I have two bags. One for steel, one for dynamic. Both are backpacks. The Dynamic one gets used the most. It has a sling up top so I can strap it to the tree when I get in position. The main compartment of the backpack holds about 150' of cable at a time. Then there is a compartment with fid, sharpie, scissors, and blue tape and the chafe sleeve that goes over the eye. That's about it.

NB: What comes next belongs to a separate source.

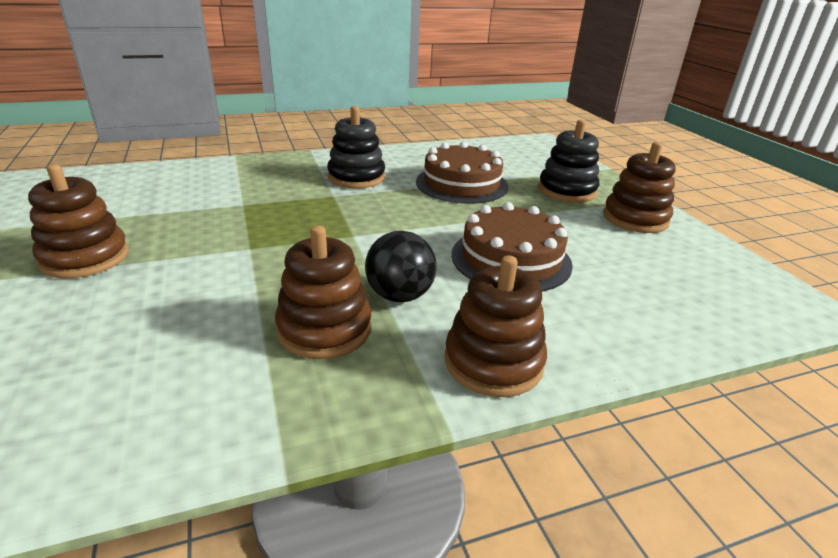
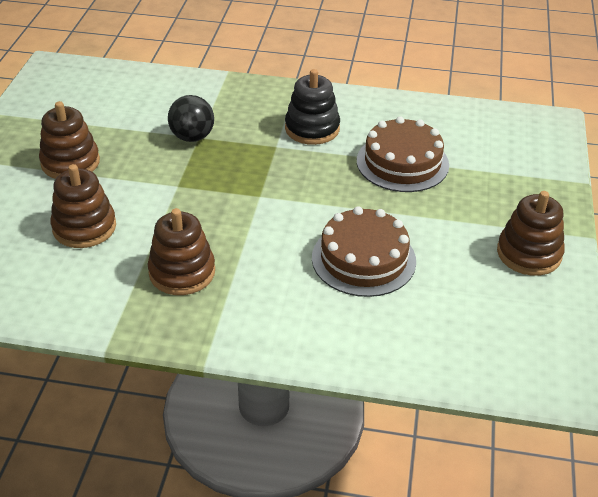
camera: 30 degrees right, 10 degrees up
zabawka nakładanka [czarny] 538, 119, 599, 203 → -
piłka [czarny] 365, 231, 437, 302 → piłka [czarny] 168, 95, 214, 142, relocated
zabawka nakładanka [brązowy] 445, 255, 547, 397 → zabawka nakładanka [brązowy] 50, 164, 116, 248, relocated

I feel like I'm forgetting something, though....
 
we use the rigguy cable nuts, usually have them in a throwline bag with tape and chicago grips. drill is a cordless with a lanyard on, and the come along hangs on a strap. on the ground, everything goes in a rubbermade tote.
 
we use the rigguy cable nuts, usually have them in a throwline bag with tape and chicago grips. drill is a cordless with a lanyard on, and the come along hangs on a strap. on the ground, everything goes in a rubbermade tote.

How do you like those rigguy things?
 
i really love them. smaller hole=better for the tree and smaller drill bit=cordless drill handles it no problem. only tools required are drill and bit, cable cutters, chicago grip, come-along, and pliers. and they are cheaper than amon eye through bolts with thimbled cable grips. only downside so far is that they are so low profile and hard to see in the tree that ive had to return to job sites just to reassure the client that yes we did in fact install a cable.
 
Here's what I carry...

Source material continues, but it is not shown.